Any cube root in this form must also have \(X^2+Y^2\cdot Z\) equal a perfect cube.
\(\sqrt[3]{1080^2-624^2\cdot 3}= -12\) and \( \sqrt[3]{\frac{371}{125}^2-\frac{319}{100}^2\cdot2}=\frac{-113}{50} \), so these are solvable.
Also, remember that these are cube roots, so there are two complex roots. Just rotate the answer found by 120° and 240°, for the remaining answers. If this technique doesn’t find a simple answer, then all 3 may be complex.

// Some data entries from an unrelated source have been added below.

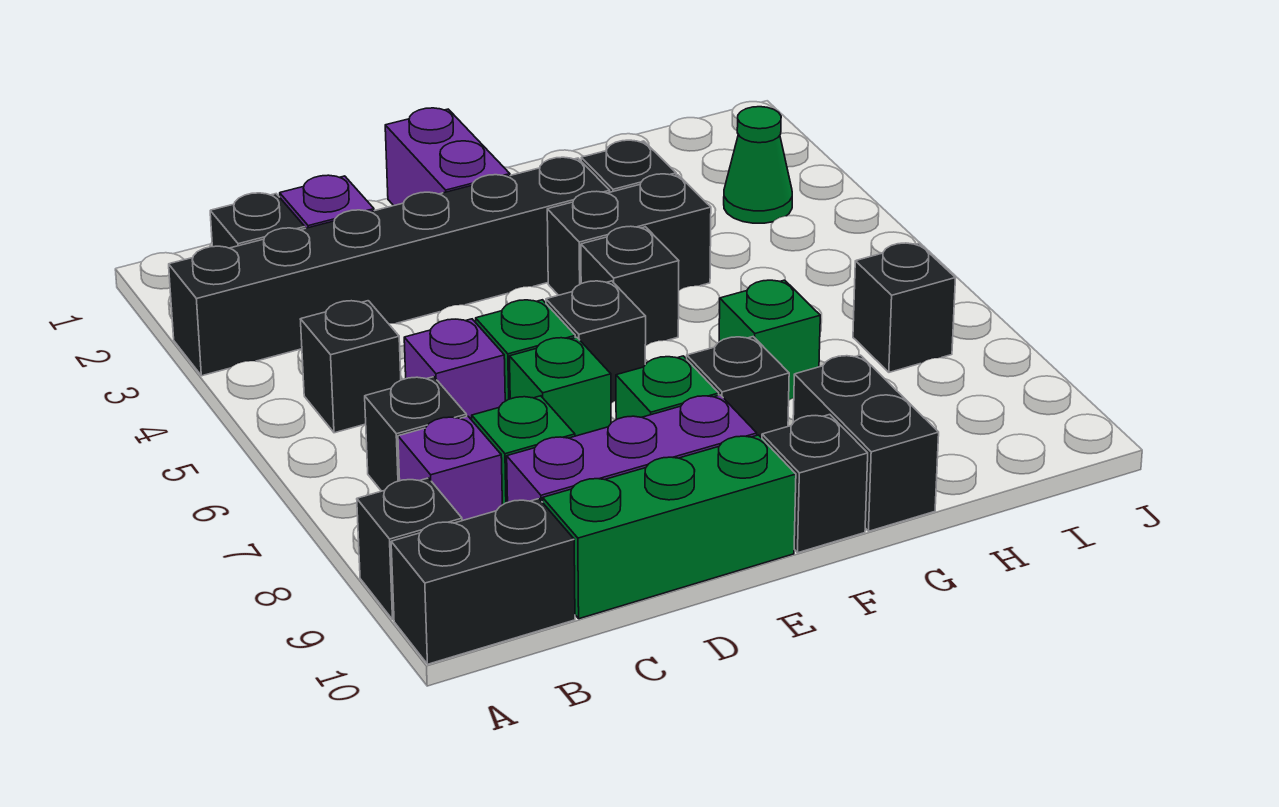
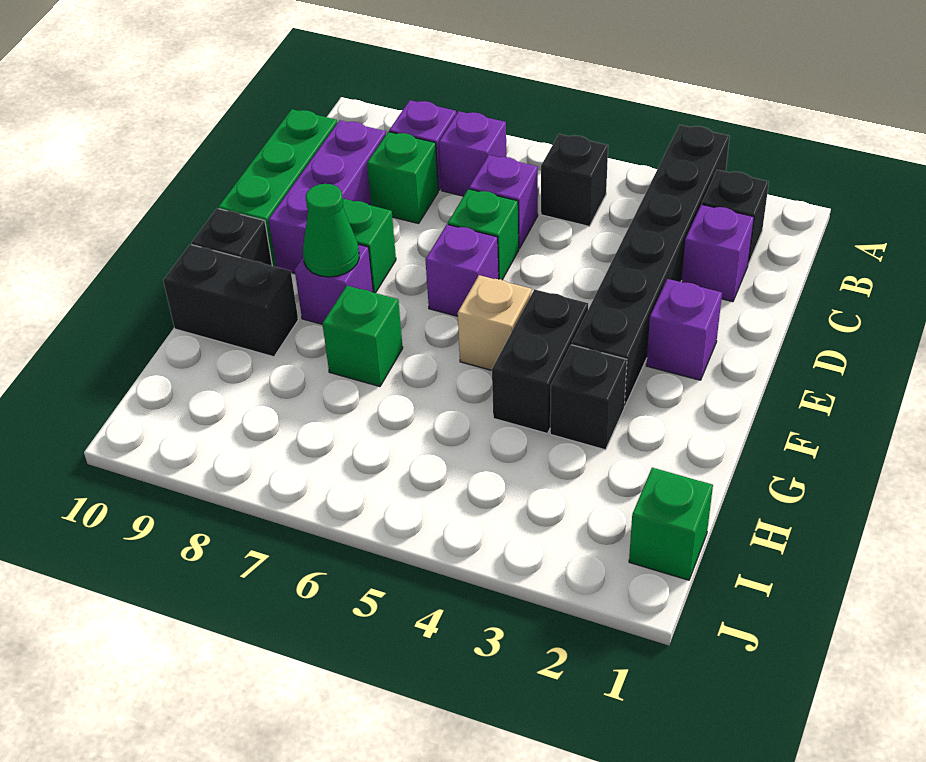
black brick A9 level 1 -> none
black brick A10:B10 level 1 -> none
black brick B7 level 1 -> purple brick B7 level 1
green brick D7 level 1 -> green brick I1 level 1
purple brick E1:E2 level 1 -> purple brick E2 level 1
black brick E6 level 1 -> purple brick E6 level 1
black brick F5 level 1 -> tan brick F5 level 1
black brick F8 level 1 -> purple brick F8 level 1
green cone I3 level 1 -> green cone F8 level 2
black brick I7 level 1 -> none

Another way to solve, if Z=5 and the number under the radical is in the form of \(2K\pm K\sqrt5\), aka \(K\cdot(2\pm \sqrt5)\), the answer will be in the form of \(A\pm +A\sqrt5\). In this case, \(A=\sqrt[3]{\frac{K}{8}}\).
Alternate values for Z:
| Z | Form | A= |
| 2 | \(K(7\pm 5\sqrt2)\) | \(\sqrt[3]{K}\) |
| 3 | \(K(5\pm 3\sqrt3)\) | \(\sqrt[3]{\frac{K}{2}}\) |
| 5 | \(K(2\pm \sqrt5)\) | \(\sqrt[3]{\frac{K}{8}}\) |
| 6 | \(K(19\pm 9\sqrt6)\) | \(\sqrt[3]{K}\) |
| 7 | \(K(11\pm 5\sqrt7)\) | \(\sqrt[3]{\frac{K}{2}}\) |
| 8 | \(K(25\pm 11\sqrt8)\) or \(K(25\pm 22\sqrt2)\) | \(\sqrt[3]{K}\) |
| 10 | \(K(31\pm 13\sqrt{10})\) | \(\sqrt[3]{K}\) |
This is likely not the best method for finding the cube roots, but it does work.